Neural style transfer:  The idea is to take a content image and a style image, and then pass them through a cnn, along with a target image.  Then optimize the target image so that, at the appropriate convolutional layer(s), the target image is close to the content image, while also being close to the style image.  The closeness is measured by the gram matrix.  At the chosen level of the cnn, take the HxWxC image, where H,W refer to the space of the original input and C is the depth of the convolutions, and unroll it into a HWxC matix, with one spatial dimention and another representing features.  Then take this matrix, M, and calculate the normalized gram matrix $G=N^{-1} MM^T$.  The gram matrix $MM^T$ is the matrix formed by the inner product of the column/row vectors of M, arranged so that the output is CxC.  Thus the entry i,j of the resulting matrix is the inner product of the set of convolutions corresponding to some spatial point (area).  So at a given local region of target image, distances in the convolution (feature) space must be preserved. This is also the autocorrelation matrix, the correlation the features have with one another.  For the style image, you may take the gram matrix at many convolutional layers, respresenting features at different scales.

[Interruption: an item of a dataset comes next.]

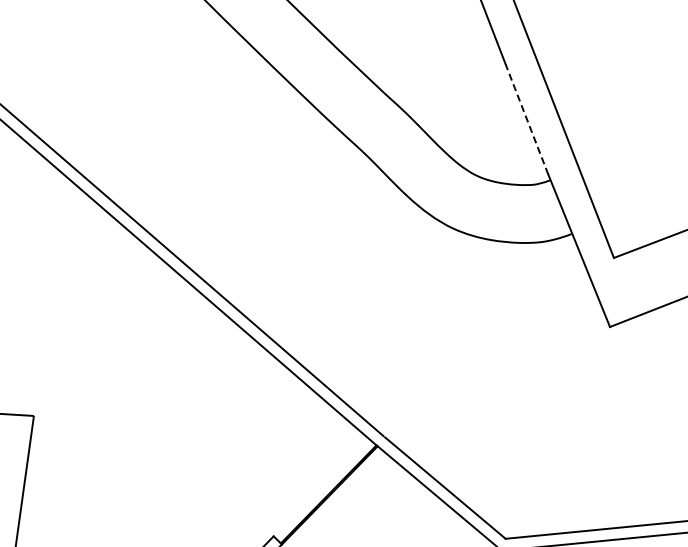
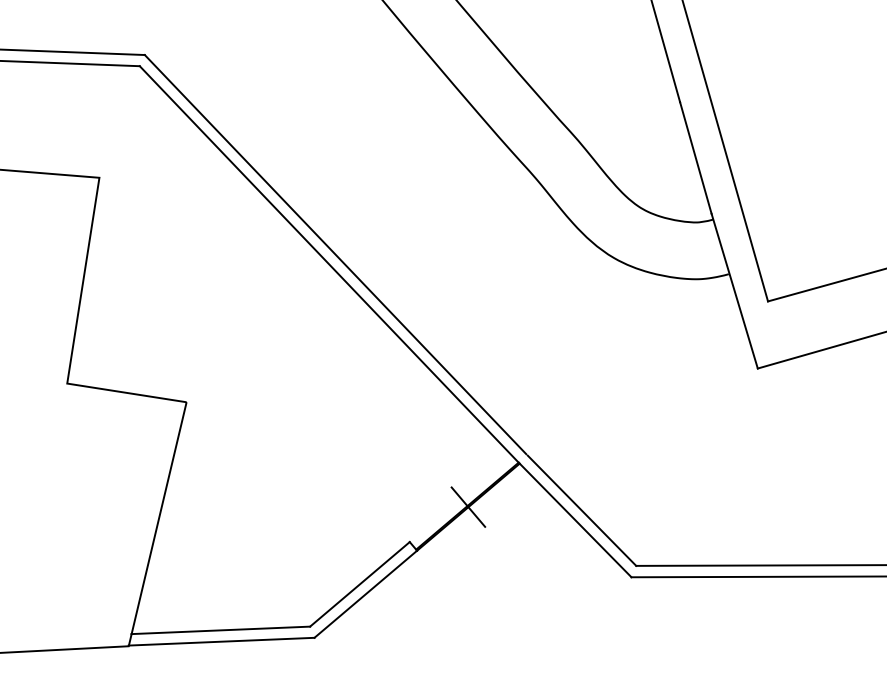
line: (526, 118) -> (695, 157), dashed -> solid
line: (329, 494) -> (468, 506), added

Class activation maps:  As the image passes through teh cnn, the spatial dimensions shrink, but the number of features increas.  Assuming we use relu, features are nonnegative at every layer.  Each feature relates to a position on the original image, so can be traced back to a region on the image.  For the classification layer, if a weight (like for logistic regression) is greater than 0, then the feature is positively correlated with the class. So you take the features most highly correlated with the class, and trace their activation back to the last convolutional layer.  Then scale up to the original image and overlay this on the original image.